Augustinum Werkstätten
An diesem Tag konnten Menschen mit Behinderung auf Entdeckungsreise durch die Werkstätten gehen und herausfinden, welche Art von Beschäftigung zu ihnen passt. In und um die Hallen herum waren Mitmachstationen aufgebaut. Dort konnten die Besucher*innen verschiedene Tätigkeiten ausprobieren. Als Belohnung fürs Mitmachen bekamen alle an jeder der sechs Stationen einen Stempel in ihre eigens dafür gedruckte Stempelkarte.
Neben dem Kennenlernen der Tätigkeiten gab es viel Allgemeines zum Arbeiten in den Augustinum Werkstätten zu erfahren. Informiert wurde auch zur beruflichen Inklusion durch Praktika und zu vom Augustinum betreuten ausgelagerten Arbeitsplätzen in der Wirtschaft, so genannten Außenarbeitsplätzen.
Auch den Berufsbildungsbereich der Werkstätten konnten die Besucher*innen kennenlernen. Dort werden künftiger Mitarbeiter*innen qualifiziert, ihre Talente und Interessen erkannt und gezielt gefördert.
Über den Tag verteilt kamen mehr als 70 Menschen mit Behinderung und Betreuer*innen, die sich für die Arbeit in den Augustinum Werkstätten interessieren und sich mit Würstel vom Grill, Snacks und Getränke stärken konnten.

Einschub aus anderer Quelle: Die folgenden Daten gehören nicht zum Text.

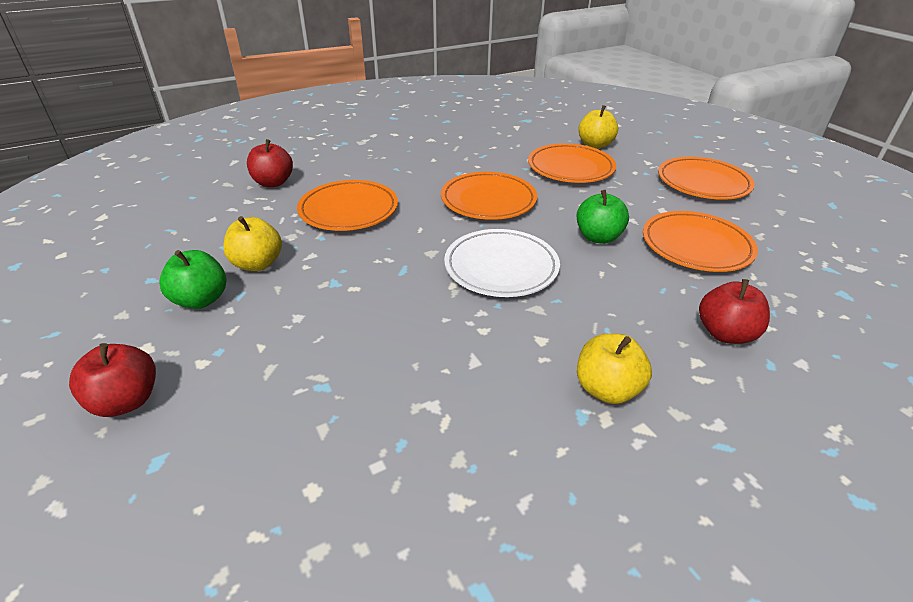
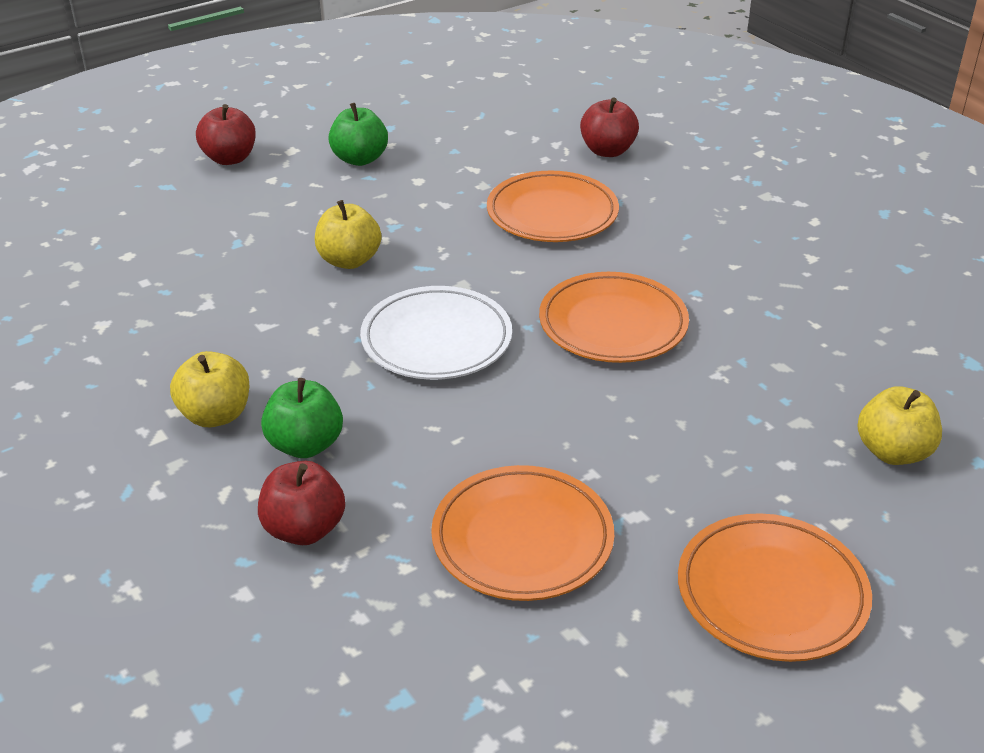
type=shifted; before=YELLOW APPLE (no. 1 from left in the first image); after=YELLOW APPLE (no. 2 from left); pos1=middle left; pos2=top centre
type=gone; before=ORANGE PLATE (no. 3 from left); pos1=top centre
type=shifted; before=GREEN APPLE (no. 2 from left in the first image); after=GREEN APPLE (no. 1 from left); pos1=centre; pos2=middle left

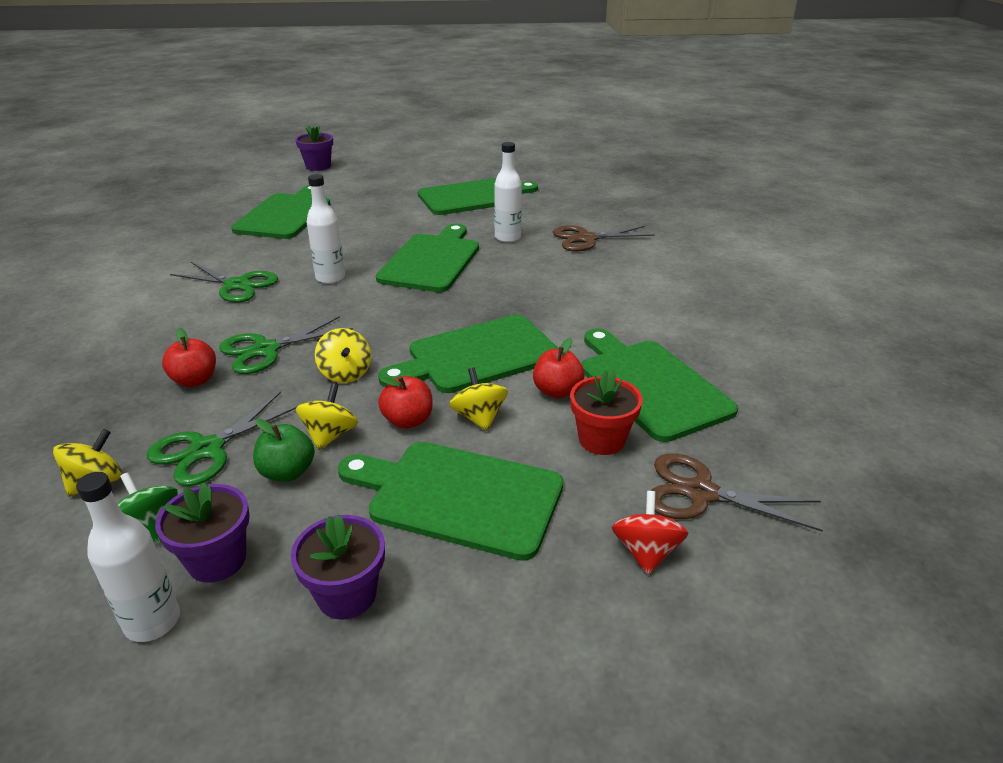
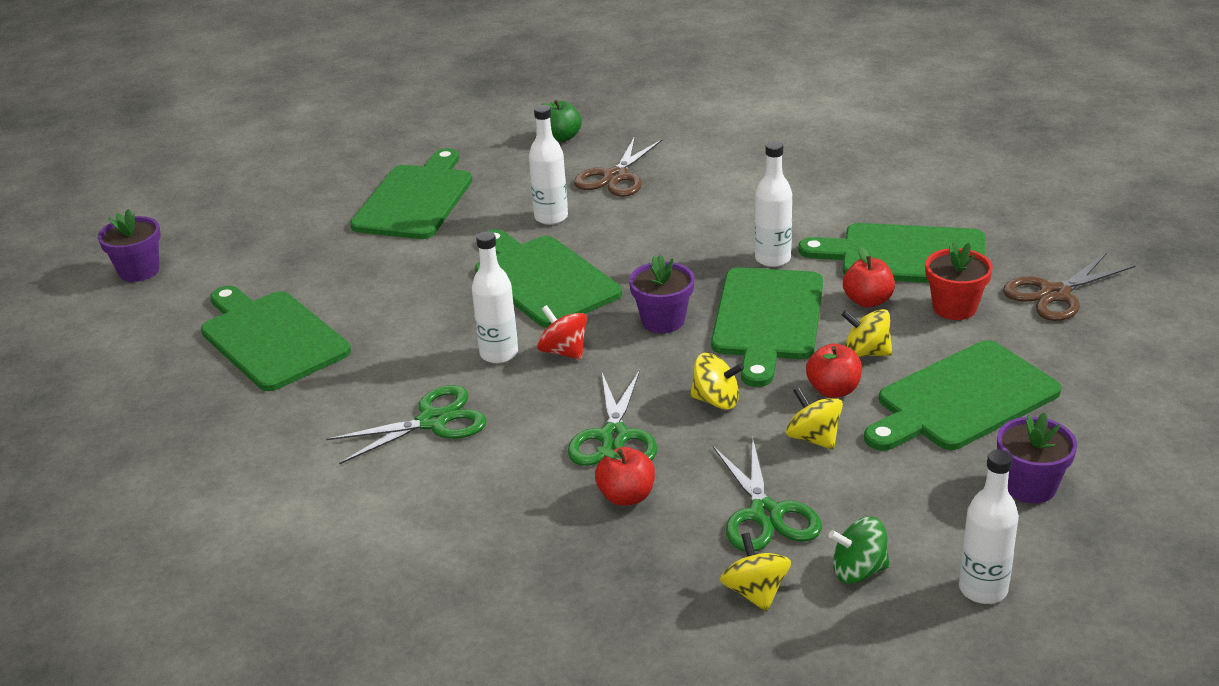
type=shifted; before=PURPLE FLOWER POT (no. 1 from left in the first image); after=PURPLE FLOWER POT (no. 2 from left); pos1=bottom left; pos2=centre
type=shifted; before=GREEN APPLE; pos1=middle left; pos2=top centre
type=shifted; before=RED SPINNING TOP; pos1=bottom centre; pos2=centre
type=new; after=WHITE BOTTLE (no. 3 from left); pos2=top centre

Vor den einzelnen Mitmachstationen herrschte großer Andrang – hier vor der Station „Verpackung und Konfektionierung"

Auch das Arbeiten mit Maschinen konnte ausprobiert werden, z. B. das Ablängen von Rundstahl in der Metallwerkstatt.

Schuhpflege will gelernt sein. Hier zeigt Schuhmachermeister Jürgen Malich einer Besucherin wie's geht. Vielleicht eine künftige Mitarbeiterin?

Nach getaner Arbeit gab es für alle den verdienten Stempel.

Am Stand der Augustinum Gärtnerei Hollern konnte die Pflege von Hydrokultur-Pflanzen ausprobiert werden.

Im Berufsbildungsbereich der Augustinum Werkstätten werden Talente erkannt und gefördert.